The vaunted unicorn: It’s every startup’s dream, right? But what does it really take to get to that legendary $1B USD valuation? If you ask CIBC Innovation Banking, they might give you an unexpected answer: unicorn fuel.
To some, a term like “unicorn fuel” might sound a little too good to be true, but a quick look at CIBC Innovation Banking’s portfolio makes it clear they’re on to something. Take Expensify, the expense management app that went public in November 2021. David Barrett, Expensify’s CEO and founder, credits CIBC’s creativity and entrepreneurial spirit for helping fuel his company’s massive growth. “At every point in the process they were so supportive and so creative,” Barrett said in a 2019 interview. “We just realized, oh, we’ve got a partner for life here.”

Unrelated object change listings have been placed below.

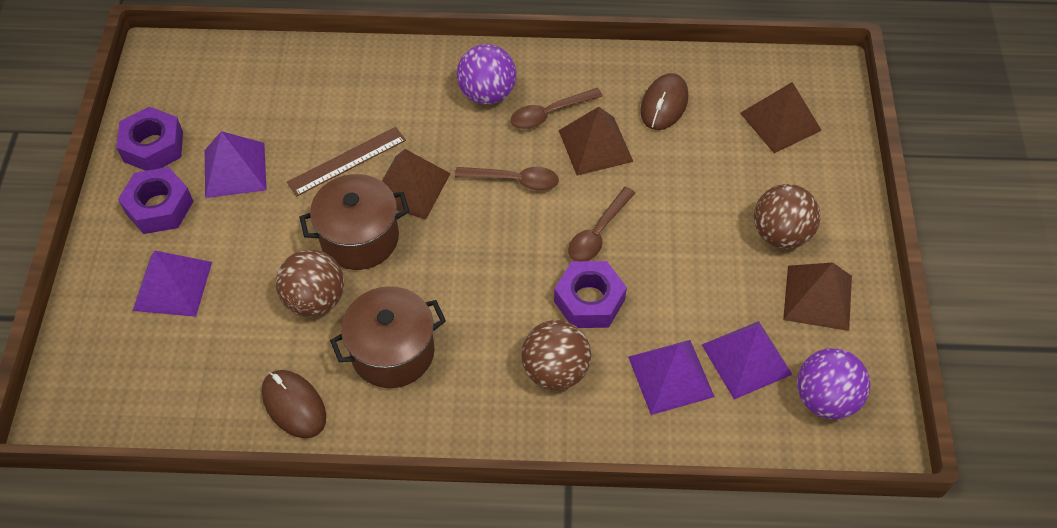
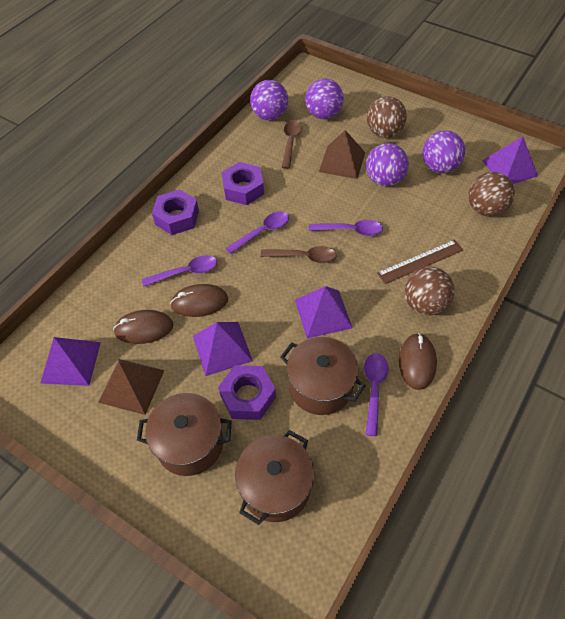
brown mouse: 2 -> 3
brown pot: 2 -> 3
brown pyramid: 4 -> 2
brown spoon: 3 -> 2
purple ball: 2 -> 4
purple spoon: 0 -> 4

So what exactly is the secret ingredient in CIBC’s unicorn fuel?
According to CIBC Innovation Banking President & Executive Managing Director Mark McQueen, it starts with really understanding their clients and what they need – an approach that goes back to CIBC Innovation Banking’s roots as startup VC firm Wellington Financial, which McQueen founded in 2000. Driven by McQueen’s entrepreneurialism, the firm quickly became one of Canada’s leading growth capital lenders in tech; by 2018, the company had grown from its initial $7M fund to a $900M investment program, primarily focused on technology and life sciences entrepreneurs.
With CIBC’s acquisition of Wellington and subsequent launch of CIBC Innovation Banking, however, the team was quickly able to provide access to capital on a scale that was unmatched in the market. This, combined with the firm’s deep knowledge of the innovation economy, meant McQueen and his team could think bigger and provide the kind of flexible, long-term support that the Expensify’s of the world need to accelerate to IPO.
Partner for life
In fact, it was exactly this combination of flexibility and capability that made Expensify realize CIBC could be a “partner for life.” Expensify is known as much for their business savvy as for their penchant for stomping all over the corporate playbook (just look at their IPO announcement). Launched in 2008, the Portland-based software platform turned a profit almost immediately, which meant that they didn’t have to rely on venture capitalists to fund their growth. In fact, in 2018, when they reached an agreement with CIBC, they had only raised about $27.2 million, a fraction of what most tech startups need to really get off the ground.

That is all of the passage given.